Plaintiff/appellant Trinity purchased a site in Pennsylvania previously owned by Chicago Bridge & Iron Company (CB&I). The Commonwealth of Pennsylvania initiated enforcement proceedings under its environmental statutes against Trinity resulting in a consent order naming Trinity as a “responsible person” for releasing hazardous substances and requiring Trinity to clean up the site. The consent order reserved Trinity’s right to pursue other parties not named in the order.
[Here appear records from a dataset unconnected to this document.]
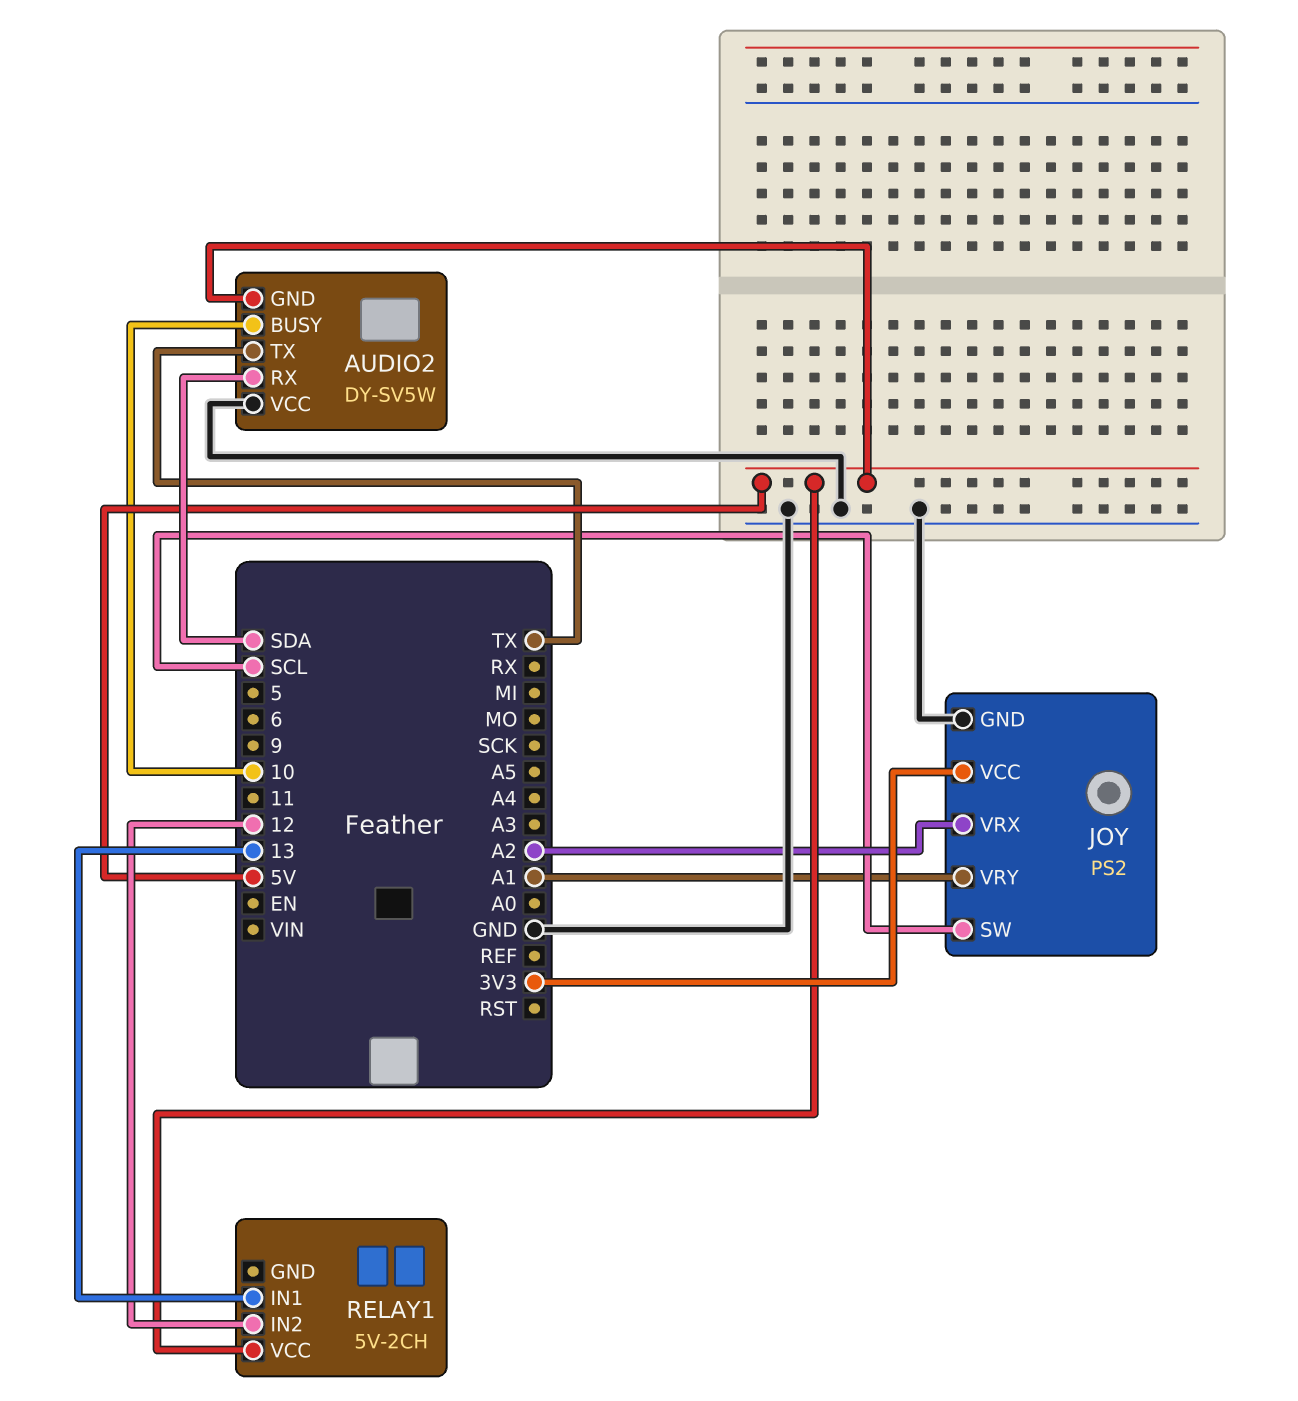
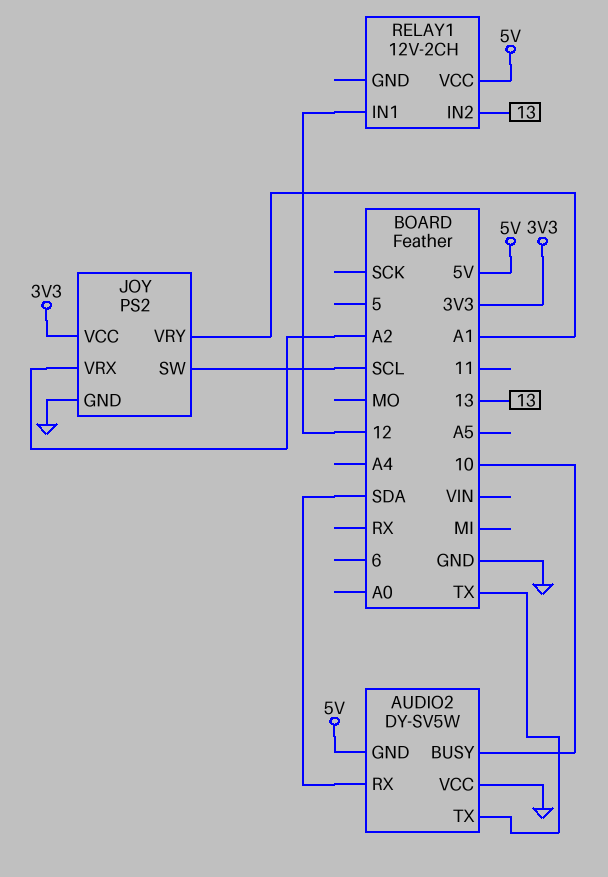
RELAY1: 5V-2CH -> 12V-2CH
RELAY1 pin IN1: 13 -> 12
RELAY1 pin IN2: 12 -> 13

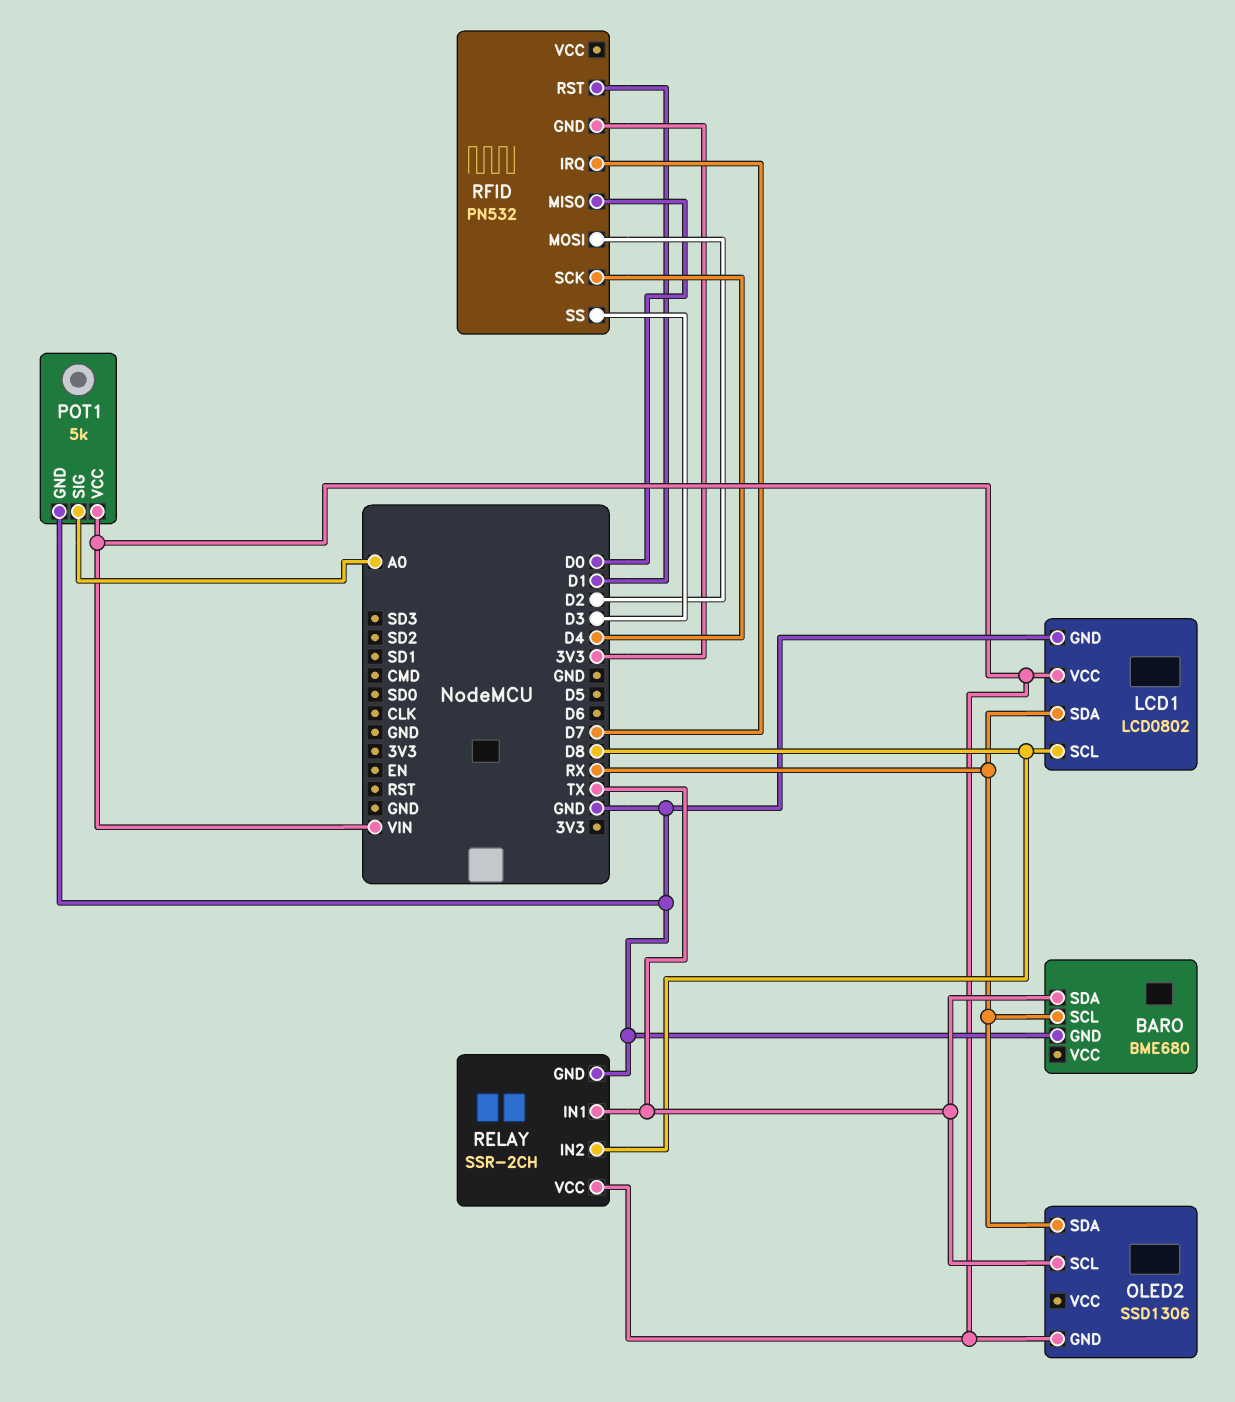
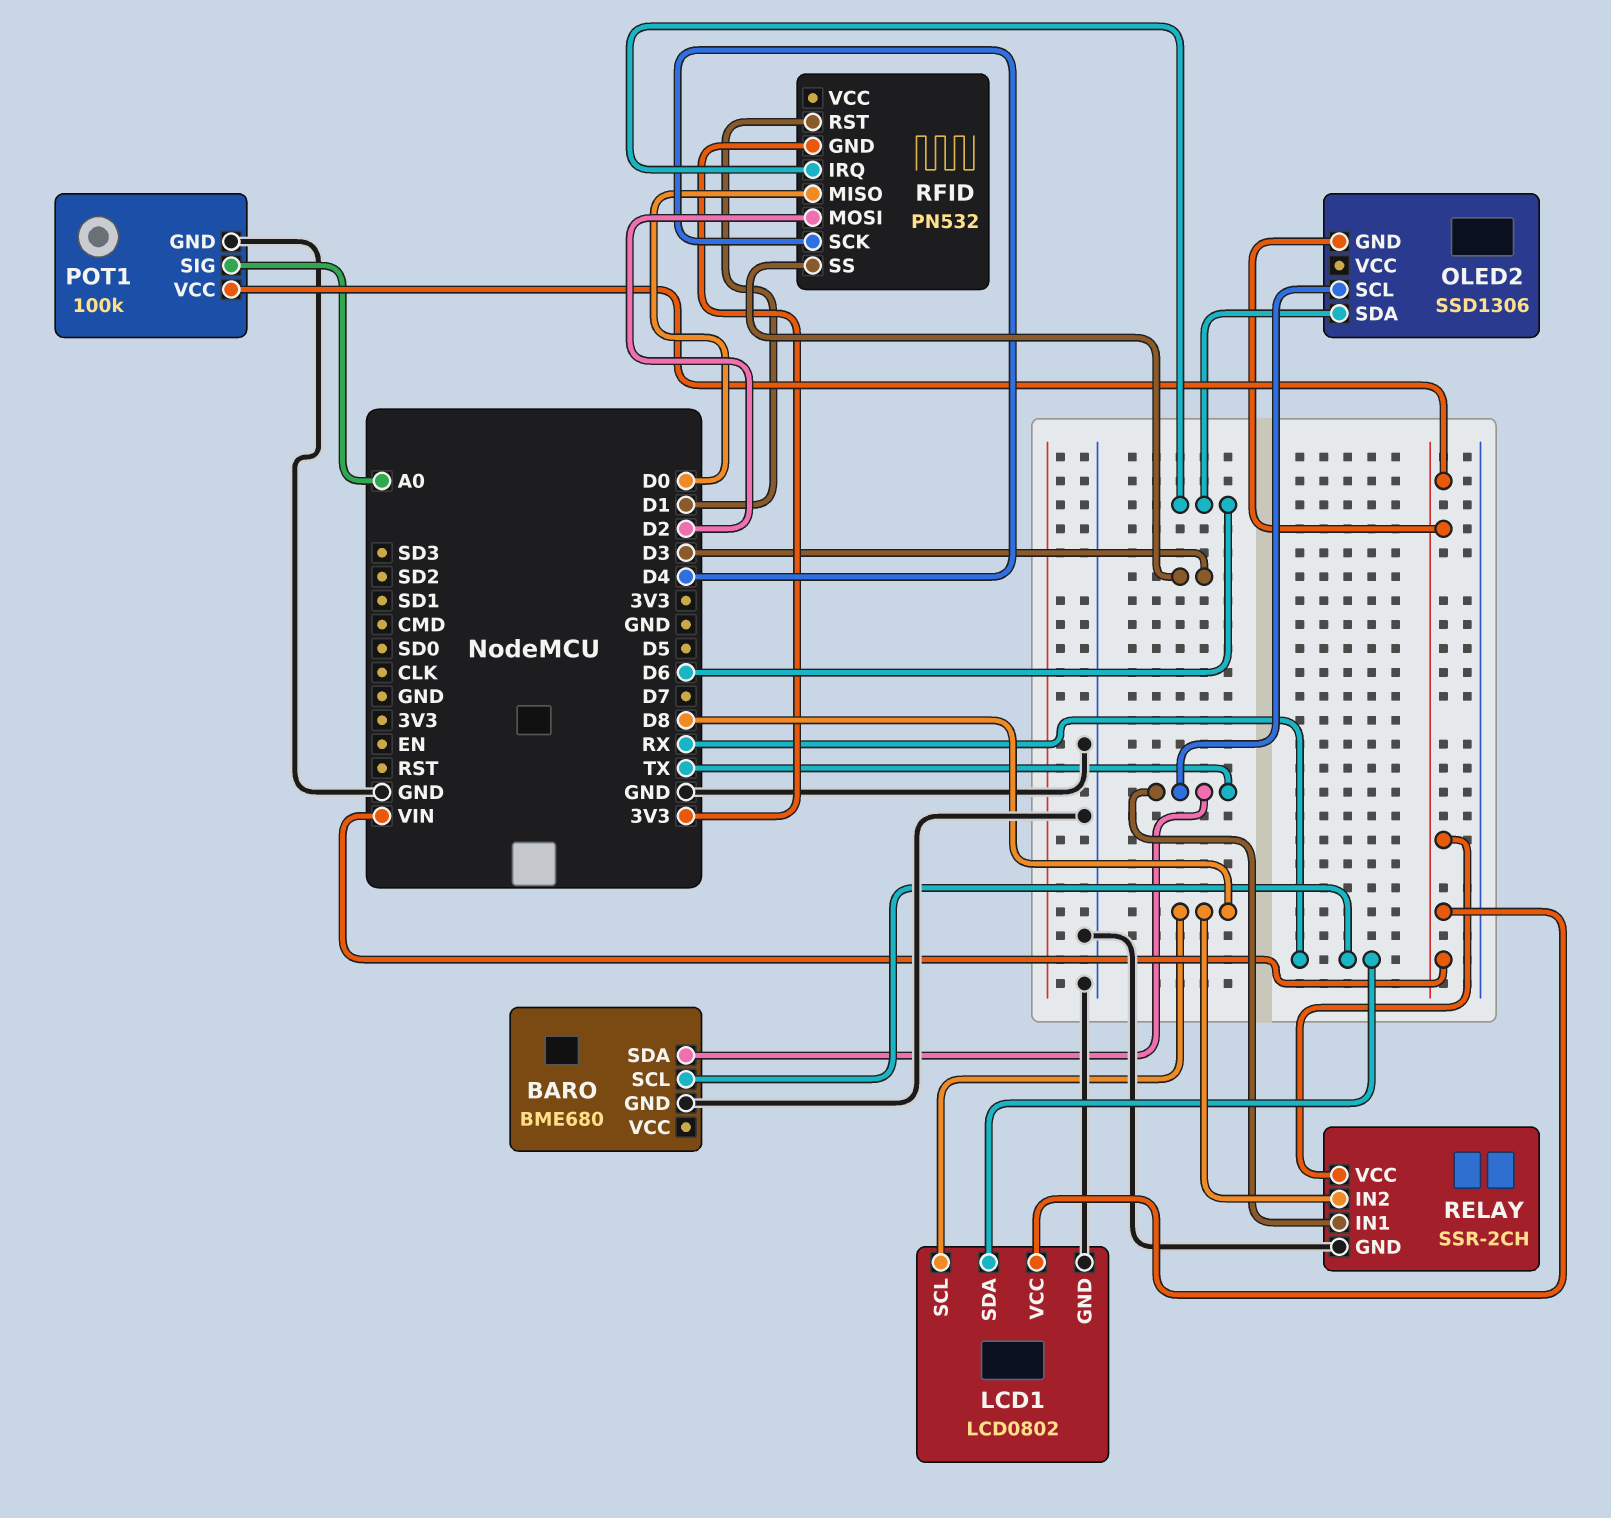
OLED2 pin SDA: RX -> D6
POT1: 5k -> 100k
RFID pin IRQ: D7 -> D6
Trinity then filed a suit for contribution against CB&I under CERCLA and RCRA, contending that CB&I caused some of the contamination at the site during its ownership.  The district court granted summary judgment in favor of CBI on grounds that CERLCA did not authorize contribution claims arising from state enforcement actions. The court relied on two Second Circuit decisions holding that contribution only arose in actions arising “under CERCLA,” citing CERCLA legislative history and referencing 42 U.S.C. § 9613(f)(3)(B).

 

The Third Circuit broke with the reasoning of the Second Circuit cases, citing a later case suggesting that it had “begun to retreat” from its earlier rulings. The Trinity  ourt cited the argument by the amicus United States that the comment in the legislative history limiting contribution claims to those arising “under CERCLA” referred to a different section of the statue, 42 U.S.C. § 9113(f)(1). However, the relevant section relied upon by Trinity, 42 U.S.C. § 9613(f)(3)(B), provides that a “person who has resolved its liability to the United States or a State” for environmental response costs in an approved settlement may seek contribution from non-parties to the settlement.  (Emphasis added.) Section 9613(f)(3)(B) is not limited to a claim under CERCLA. Therefore, Trinity was entitled to maintain its contribution claim, and the summary judgment was vacated.

 

This opinion presents in important option for parties seeking contribution under CERCLA where the underlying enforcement proceeding arises under state law, at least in the Third Circuit.

 

Trinity also sought injunctive relief under RCRA to compel CB&I to participate in the remediation. Although Trinity had proven the elements of a RCRA claim against CB&I, the district court nonetheless granted CB&I’s motion for summary judgment because there was “no meaningful relief available under RCRA in light of the Consent Order,” and injunctive relief would be “futile.” The district court also noted that a mandatory injunction compelling action, as opposed to a prohibitory injunction restraining action, is an extraordinary remedy to be used sparingly.  Here, the Pennsylvania  onsent order already compelled Trinity to remediate the damage. The Third Circuit agreed.  It noted that RCRA permits a district court to take such action “as may be necessary.”  A mandatory injunction is not “necessary” where an effective remedial scheme is already underway. The court also noted that the primary purpose of RCRA, unlike CERCLA, is to reduce the generation and handling of hazardous waste to “minimize” threats to health and the environment, not to effect the cleanup of toxic waste sites.  Ordering CB&I to participate in the remediation would not minimize such threats.